すると、サーバーのマザーボード上にコメ粒ほどの大きさのマイクロチップが組み込まれているのが見つかった。ボード本来の設計にはない部品だった。アマゾンが発見を米当局に報告すると、情報関係者の間に衝撃が走った。エレメンタルのサーバーは国防省のデータセンターやCIAのドローンシステム、海軍の艦船間のネットワークに使われていたからだ。
(Bloomberg記事より引用)
◆キタきつねの所感
米政府ではHuaweiやZTE等の中国企業の特定の機器やサービスの使用が禁止される事になりそうですが、その背景としては、こんな様な事実を米政府側が掴んでいたからであると想像がつきます。
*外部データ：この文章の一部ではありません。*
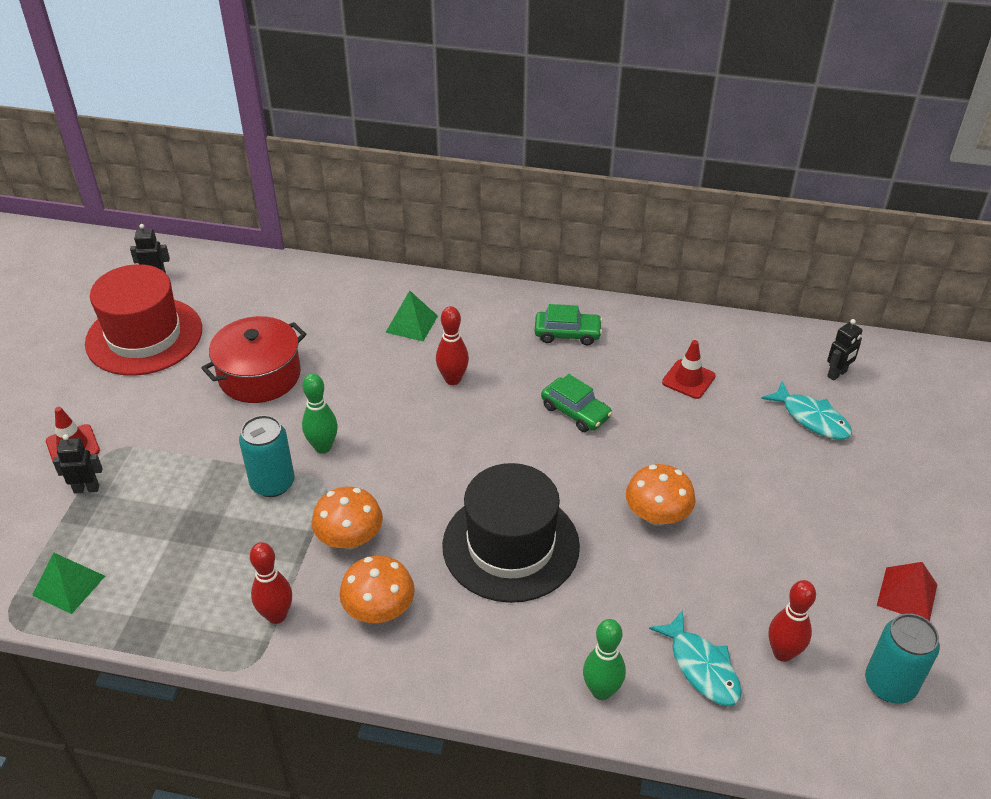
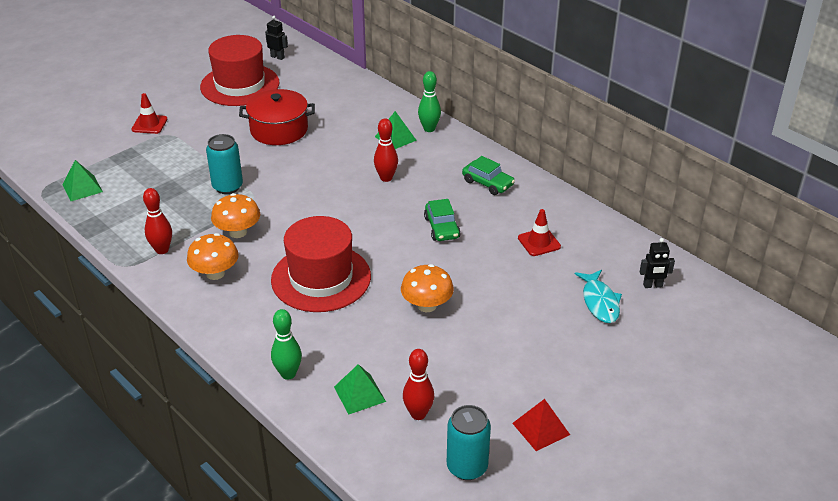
camera: 35 degrees right, 5 degrees down
(86, 489) = (135, 147): black robot -> none
(323, 447) = (273, 181): green bowling pin -> green bowling pin (429, 129)
(511, 545) = (321, 278): black hat -> red hat
(701, 667) = (359, 394): turquoise fish -> green pyramid

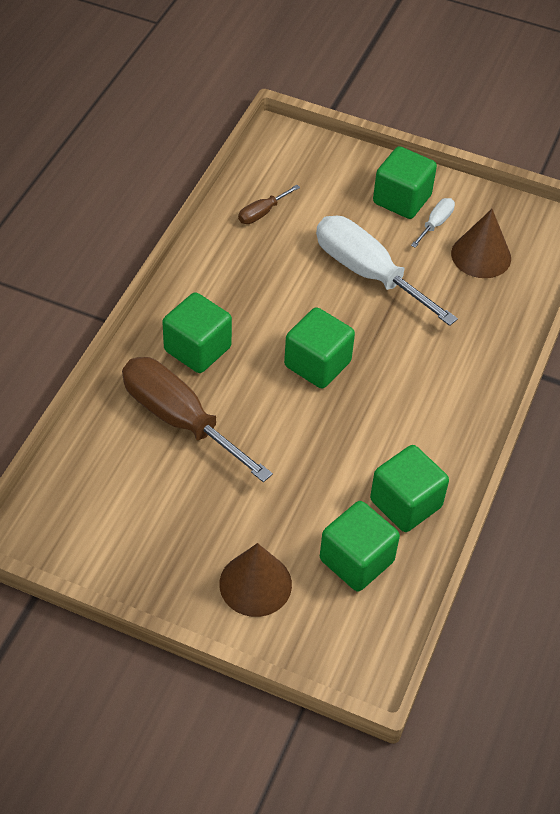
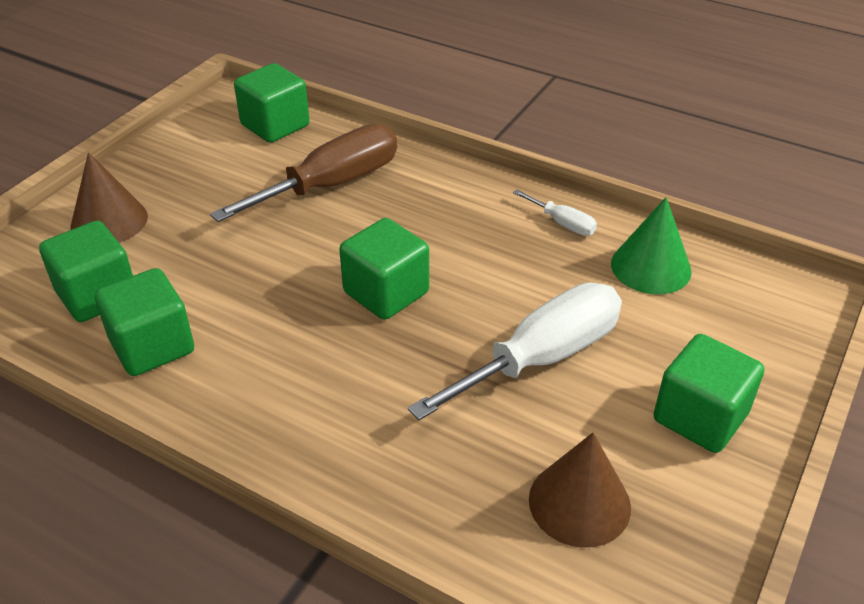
camera: 100 degrees right, 10 degrees down
(197, 349) = (425, 202): green cube -> green cube (275, 125)
(262, 213) = (651, 267): brown screwdriver -> green cone
(435, 224) = (649, 452): white screwdriver -> white screwdriver (562, 223)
当該のマザーボード自体は世界の工場、中国で作られていたことから中国政府がこうしたスパイ半導体を自国製品に意図的に混入させ、米国のハイテク機器に搭載させ機密情報を盗めるようにしていた、というスパイ映画顔負けのストーリーは現実味を帯びてきます。
日本では米国の話とばかり、あまり大騒ぎになってない気がするのですが、これは、日本でも同じ事が起きている可能性は結構高いのではないでしょうか。
こうした攻撃の嫌らしいところは、設計回路に無い小さな機器なので気づかれにくい点だけでなく、基幹部分にあるのでソフトウェア等で情報流出を検知しずらい事かも知れません。
因みに、現時点でアマゾンは悪意のあるチップの埋め込みやハードウェア不正操作の証拠は無いとしています。
激化する米中の争いは、貿易戦争という側面だけでなく、やはりサイバー空間は第5の戦場であり、日本も戦場に居るのだ、そうした基本的な所を改めて認識すべきだと思います。